The differences between the groups in this study could not be attributed to co-morbidities or medication intake. It is known that both use of more than four medications and the greater the number of co-morbidities a person has, the greater their risk of falls. Therefore, we specifically excluded any person with more than four co-morbidities and/or taking more than four medications, which challenged recruitment in the elderly population in this study. There were no differences between groups with respect to the number of co-morbidities, but the neck pain group, on average, took a greater number of medications. The number of medications taken was included as a covariate in the analysis but did not influence the differences in balance seen between the groups, a feature previously determined in a younger population with neck pain.
Despite relatively small subject numbers, the results of this study suggest that older persons with neck pain demonstrate some disturbances to their balance and gait over and above those, which occur with normal ageing. Such disturbances are likely due to altered cervical somotosensory input and integration to the postural control system.
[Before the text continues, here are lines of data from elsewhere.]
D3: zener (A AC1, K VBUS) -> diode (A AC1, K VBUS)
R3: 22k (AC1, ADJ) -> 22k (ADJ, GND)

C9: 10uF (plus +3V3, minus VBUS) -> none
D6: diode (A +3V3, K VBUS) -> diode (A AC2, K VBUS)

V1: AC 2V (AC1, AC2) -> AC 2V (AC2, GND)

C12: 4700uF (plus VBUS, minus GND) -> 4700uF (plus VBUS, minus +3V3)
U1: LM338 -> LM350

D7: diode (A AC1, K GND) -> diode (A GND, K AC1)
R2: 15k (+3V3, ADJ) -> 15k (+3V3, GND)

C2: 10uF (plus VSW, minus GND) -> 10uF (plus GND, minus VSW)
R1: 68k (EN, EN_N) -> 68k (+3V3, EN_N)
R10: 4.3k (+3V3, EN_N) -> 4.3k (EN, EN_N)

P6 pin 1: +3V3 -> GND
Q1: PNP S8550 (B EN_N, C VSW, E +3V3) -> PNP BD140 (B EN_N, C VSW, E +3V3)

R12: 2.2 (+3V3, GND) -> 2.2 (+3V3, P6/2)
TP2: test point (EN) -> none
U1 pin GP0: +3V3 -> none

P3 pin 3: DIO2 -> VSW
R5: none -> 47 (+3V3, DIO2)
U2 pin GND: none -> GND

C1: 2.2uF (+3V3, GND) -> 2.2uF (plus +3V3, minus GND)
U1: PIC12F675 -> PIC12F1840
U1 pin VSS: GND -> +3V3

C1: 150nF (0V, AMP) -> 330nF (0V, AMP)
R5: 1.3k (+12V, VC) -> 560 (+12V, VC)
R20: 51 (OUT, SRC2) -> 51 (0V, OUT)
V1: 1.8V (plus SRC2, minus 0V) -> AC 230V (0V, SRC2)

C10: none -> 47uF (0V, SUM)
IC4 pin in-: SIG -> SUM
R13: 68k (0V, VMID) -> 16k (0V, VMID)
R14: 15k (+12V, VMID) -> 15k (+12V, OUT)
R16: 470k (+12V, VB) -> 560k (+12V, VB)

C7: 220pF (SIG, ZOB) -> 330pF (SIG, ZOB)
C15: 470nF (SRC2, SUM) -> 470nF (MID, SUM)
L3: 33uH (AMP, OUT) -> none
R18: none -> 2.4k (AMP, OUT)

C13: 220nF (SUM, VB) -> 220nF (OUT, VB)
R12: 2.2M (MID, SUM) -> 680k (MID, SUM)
Functional impairment of cervical muscle and joint receptors such as muscle fatigue altered muscle spindle activity due to the presence of inflammatory mediators and the effects of pain itself on both nociceptor and mechanoreceptor activity locally, at the spinal cord and within the central nervous system, are possible mechanisms of altered cervical input.
The results of this study suggest that clinicians might consider management of neck pain and specific exercises to improve cervical afferent input in programmes directed at prevention of falls in older age and conversely, consider balance and gait assessment in those elders presenting with neck pain.